The Numbers: The day before Thanksgiving, the state reported an average of 6,710 new cases of COVID-19 per day. That was a small decline from the peak a week earlier, but still a high number. That measure has declined steadily since then, reaching just 4,800 new cases per day on Monday.

Kalamazoo County’s trajectory has been similar: On November 25, the county reported an average of 141 new cases per day. That number has declined to 82 cases per day as of Monday.

The number of people being treated by hospitals for COVID-19 has also gone down. There were more than 4,000 COVID-19 patients in Michigan on November 25. There are more than 200 fewer today.

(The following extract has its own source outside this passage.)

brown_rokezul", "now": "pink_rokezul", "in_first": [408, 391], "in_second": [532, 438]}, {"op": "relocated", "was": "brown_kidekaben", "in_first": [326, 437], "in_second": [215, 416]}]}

Finally, the state’s positivity rate has shown promising declines. On the day before Thanksgiving, an average of 13.07% of coronavirus tests were returning positive results. That dropped two percentage points by Sunday.

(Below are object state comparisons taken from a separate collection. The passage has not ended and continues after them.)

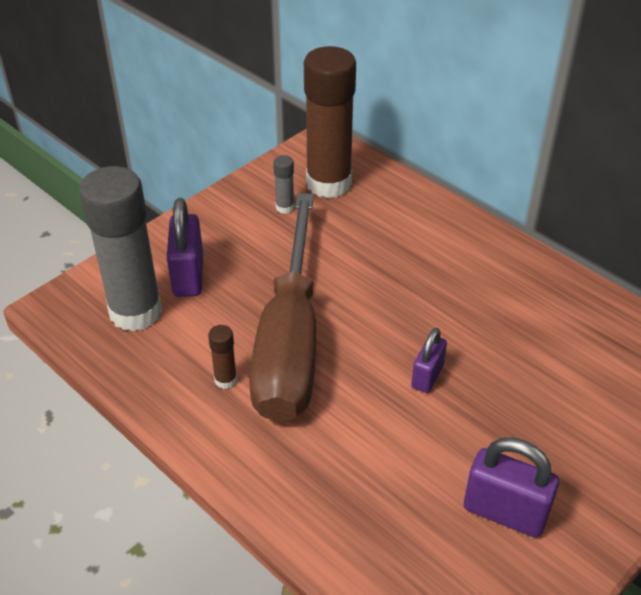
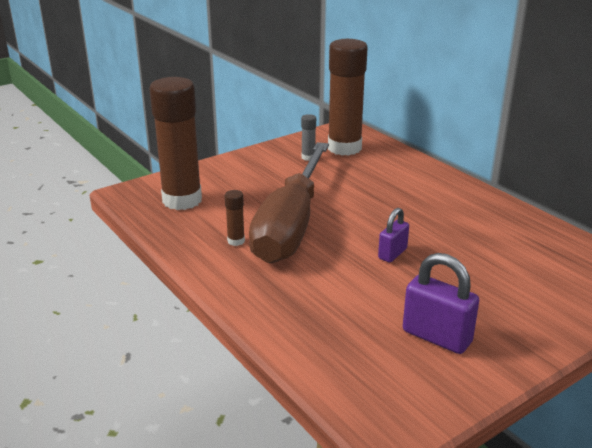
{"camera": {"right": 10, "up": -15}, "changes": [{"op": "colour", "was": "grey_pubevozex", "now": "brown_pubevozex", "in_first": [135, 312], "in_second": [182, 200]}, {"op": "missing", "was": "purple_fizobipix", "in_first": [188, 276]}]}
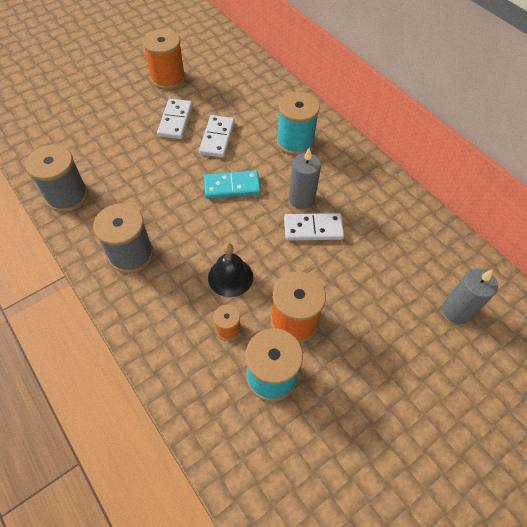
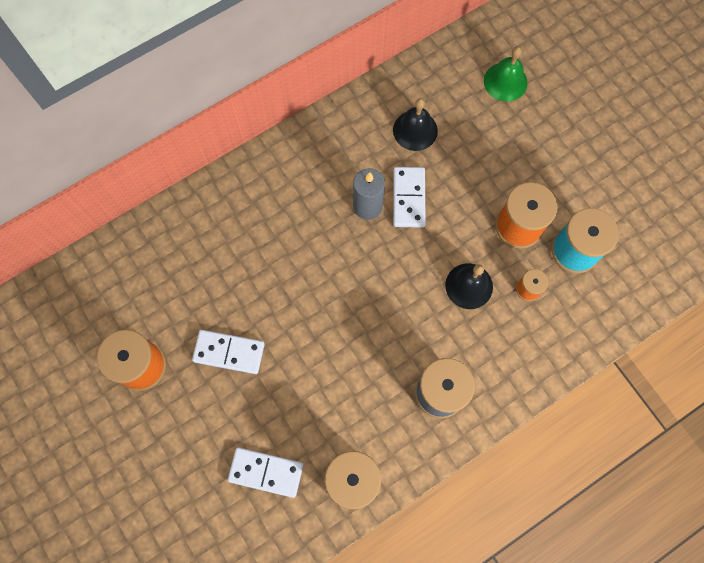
{"camera": {"right": -85, "up": 15}, "changes": [{"op": "missing", "was": "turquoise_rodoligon", "in_first": [295, 142]}, {"op": "relocated", "was": "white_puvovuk", "in_first": [217, 138], "in_second": [266, 472]}, {"op": "missing", "was": "turquoise_puvovuk", "in_first": [232, 186]}, {"op": "exchanged", "was": "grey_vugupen", "now": "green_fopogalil", "in_first": [456, 310], "in_second": [505, 81]}, {"op": "appeared", "now": "black_fopogalil", "in_second": [415, 130]}]}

Causes: There is a clear correlation between the COVID-19 restrictions ordered by the state’s health department on November 18 and declines in most infection measurements. But Michigan’s status is due to more than top-down restrictions.

Bridge Michigan reports that travel dropped significantly in Michigan over the Thanksgiving holiday when compared to 2019.

Records from the Michigan Department of Transportation show that the total of miles driven by Michiganders around Thanksgiving was down 39% over the previous year. State traffic engineer Chris Hundt said the drop is as if every person in Michigan drove ten fewer miles on Thanksgiving.

Deaths: There is one metric that isn’t showing improvement: Deaths from COVID-19. Those have continued to increase as other measurements have declined.

The state reported an average of 82 deaths per day from the coronavirus on the day before Thanksgiving. That has soared to 115 deaths per day as of Monday.

The reason is that deaths are a lagging indicator. Once new infection numbers start to climb, it can take at least a couple weeks for those new infections to result in new deaths. So, Monday’s death tally could be the result of rising infection numbers from as long as a month ago.